DE SIERVI Adriana
BRCA1 loss induces GADD153-mediated doxorubicin resistance in prostate cancer.
DE LUCA P; VAZQUEZ E; MOIOLA C; ZALAZAR F; COTIGNOLA J; GUERON G; GARDNER K; DE SIERVI A
MOLECULAR CANCER RESEARCH
AMER ASSOC CANCER RESEARCH
Año: 2011 vol. 9 p. 1078 - 1090
BRCA1 plays numerous roles in the regulation of genome integrity and chemoresistance. Although BRCA1 interaction with key proteins involved in DNA repair is well known, its role as a co-regulator in the transcriptional response to DNA damage remains poorly understood. In this study we show that BRCA1 plays a central role in the transcriptional response to genotoxic stress in prostate cancer. BRCA1 expression mediates apoptosis, cell cycle arrest and decreased viability in response to doxorubicin treatment.

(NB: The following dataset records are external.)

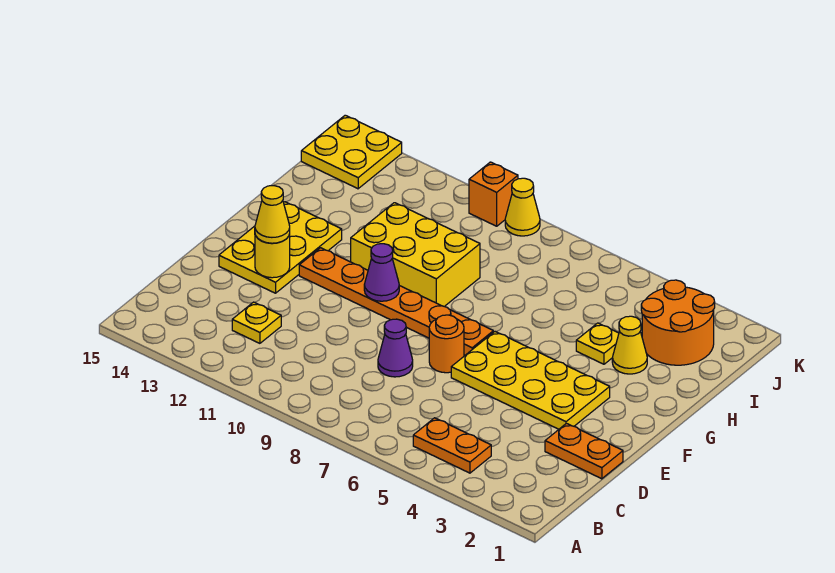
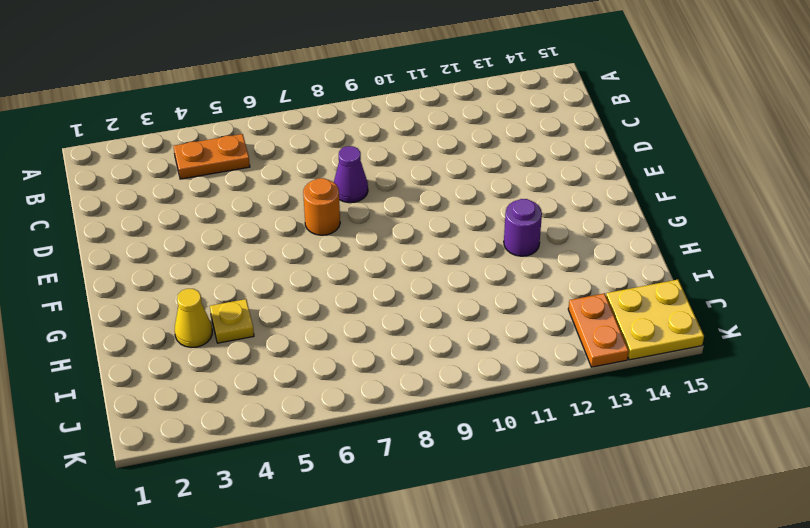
purple round brick G12 level 1 -> none
orange plate J13:K13 level 1 -> orange plate D1:D2 level 1
none -> yellow plate C12 level 1
none -> yellow plate E3:F6 level 1
none -> yellow plate E13:G14 level 1

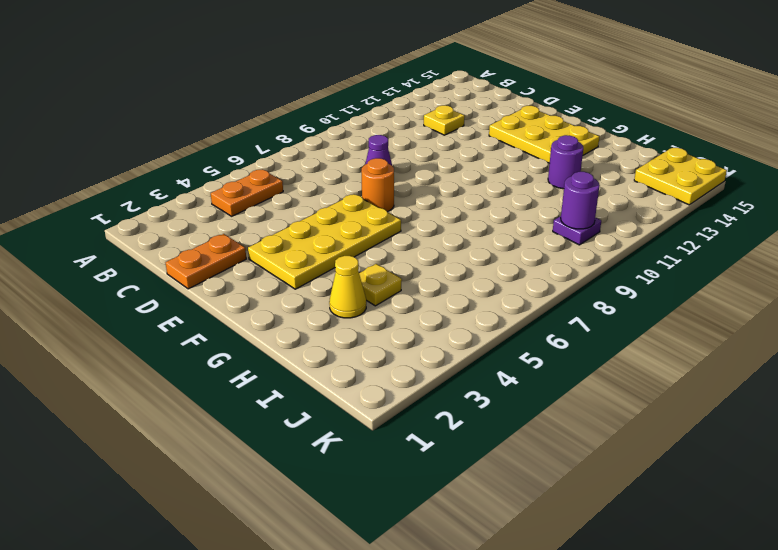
purple round brick H12 level 1 -> none
purple plate J10 level 1 -> none
purple round brick J10 level 2 -> none
none -> orange plate F7:F12 level 1
none -> yellow brick G9:H11 level 1
none -> orange round brick I2:J3 level 1

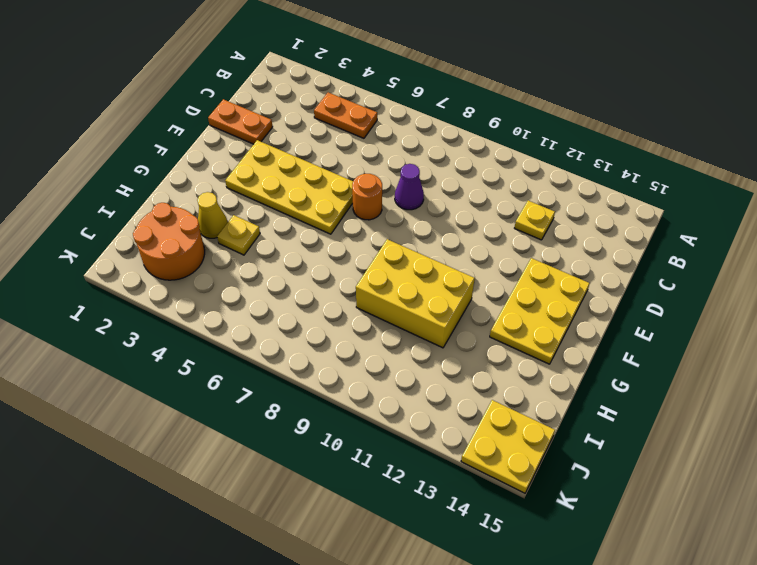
none -> orange plate F7:F12 level 1
none -> yellow cone K9 level 1
none -> orange brick K10 level 1

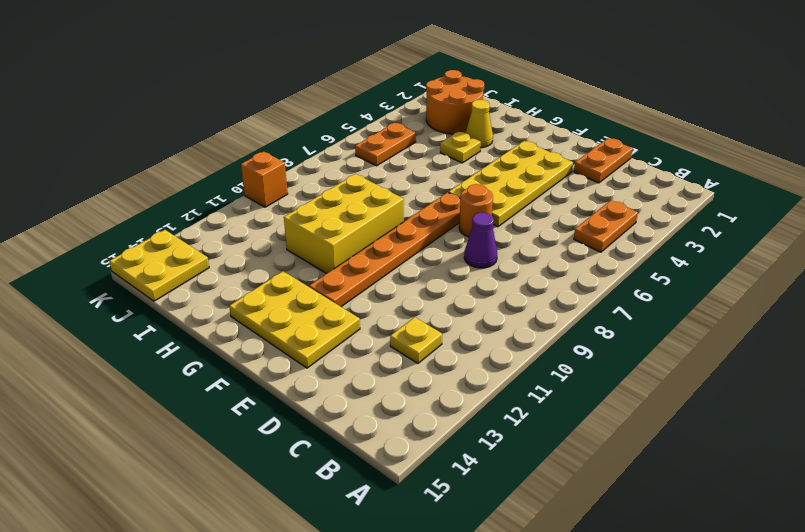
orange plate J5:J6 level 1 -> none
none -> yellow cone K9 level 1
none -> yellow round brick E13 level 2
none -> purple cone F10 level 2

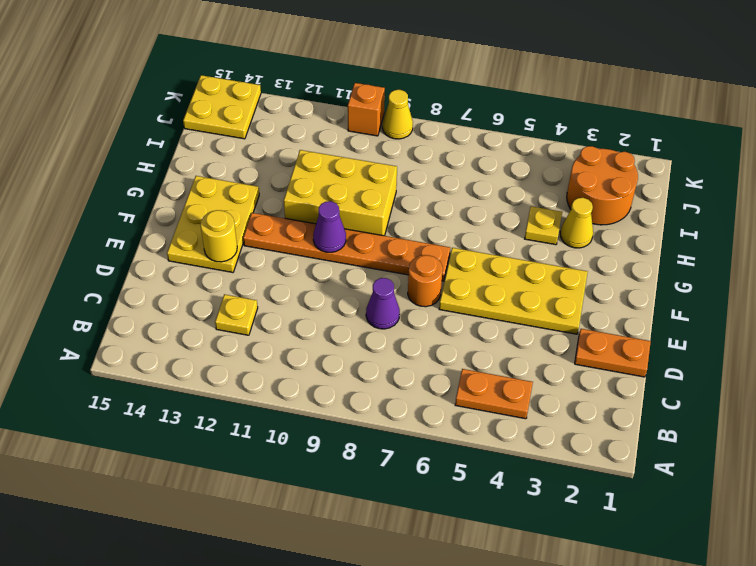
none -> yellow cone E13 level 3

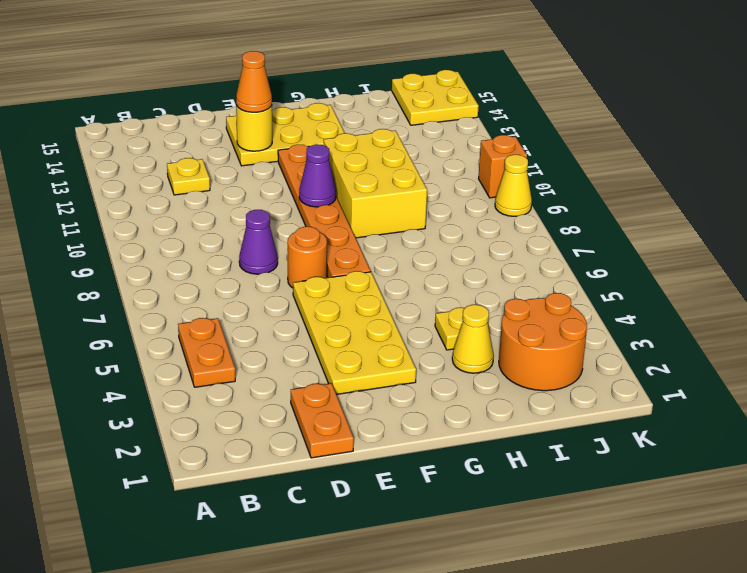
orange cone E13 level 3 -> yellow cone E13 level 3

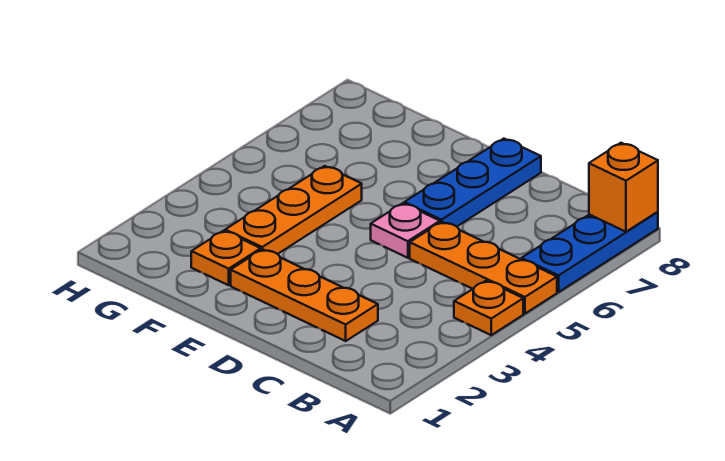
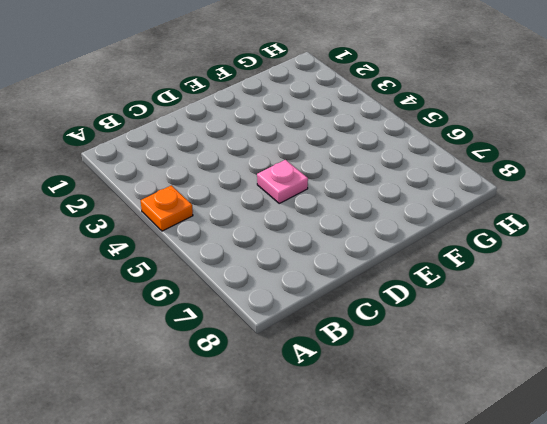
none -> orange plate A5:C5 level 1
none -> blue plate A6:A8 level 1

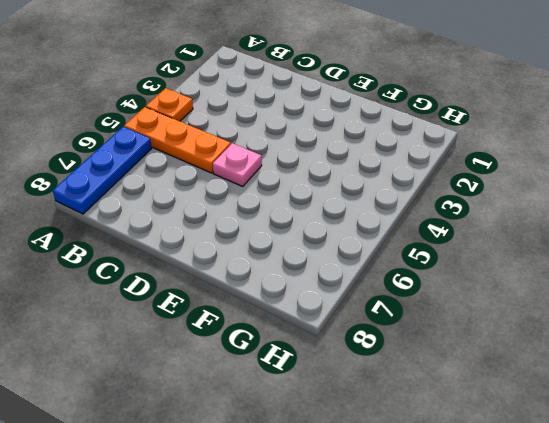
none -> orange plate C2:E2 level 1
none -> blue plate D6:D8 level 1

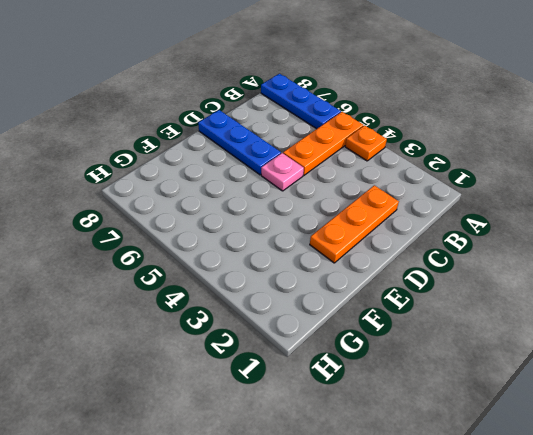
none -> orange plate F2 level 1
none -> orange plate F3:F5 level 1

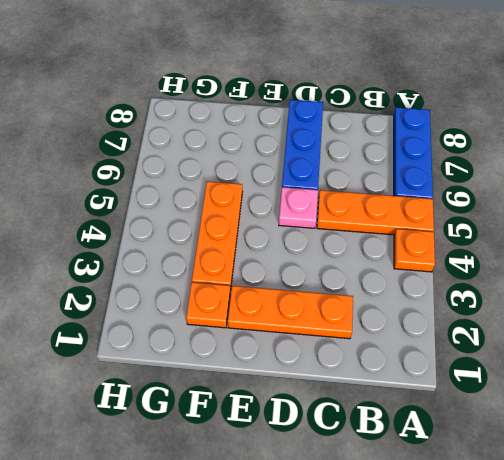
none -> orange brick A8 level 2

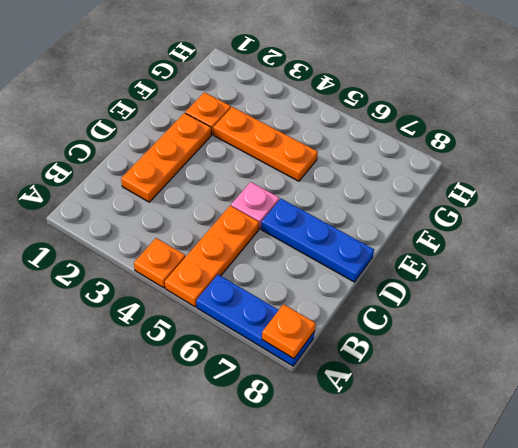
orange plate A8 level 2 -> orange brick A8 level 2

Xenograft studies using human prostate carcinoma PC3 cells demonstrate that BRCA1 depletion results in increased tumor growth. A focused survey of BRCA1 regulated genes in prostate carcinoma reveals that multiple regulators of genome stability and cell cycle control, including: BLM, FEN1, DDB2, H3F3B, BRCA2, CCNB2, MAD2L1 and GADD153, are direct transcriptional targets of BRCA1. Furthermore, we demonstrate that BRCA1 targets GADD153 promoter to increase its transcription in response to DNA damage. Finally, GADD153 depletion significantly abrogates BRCA1 influence on cell cycle progression and cell death in response to doxorubicin treatment. These findings define a novel transcriptional pathway through which BRCA1 orchestrates cell fate decisions in response to genotoxic insults, and suggest that BRCA1 status should be considered for new chemotherapeutic treatment strategies in prostate cancer.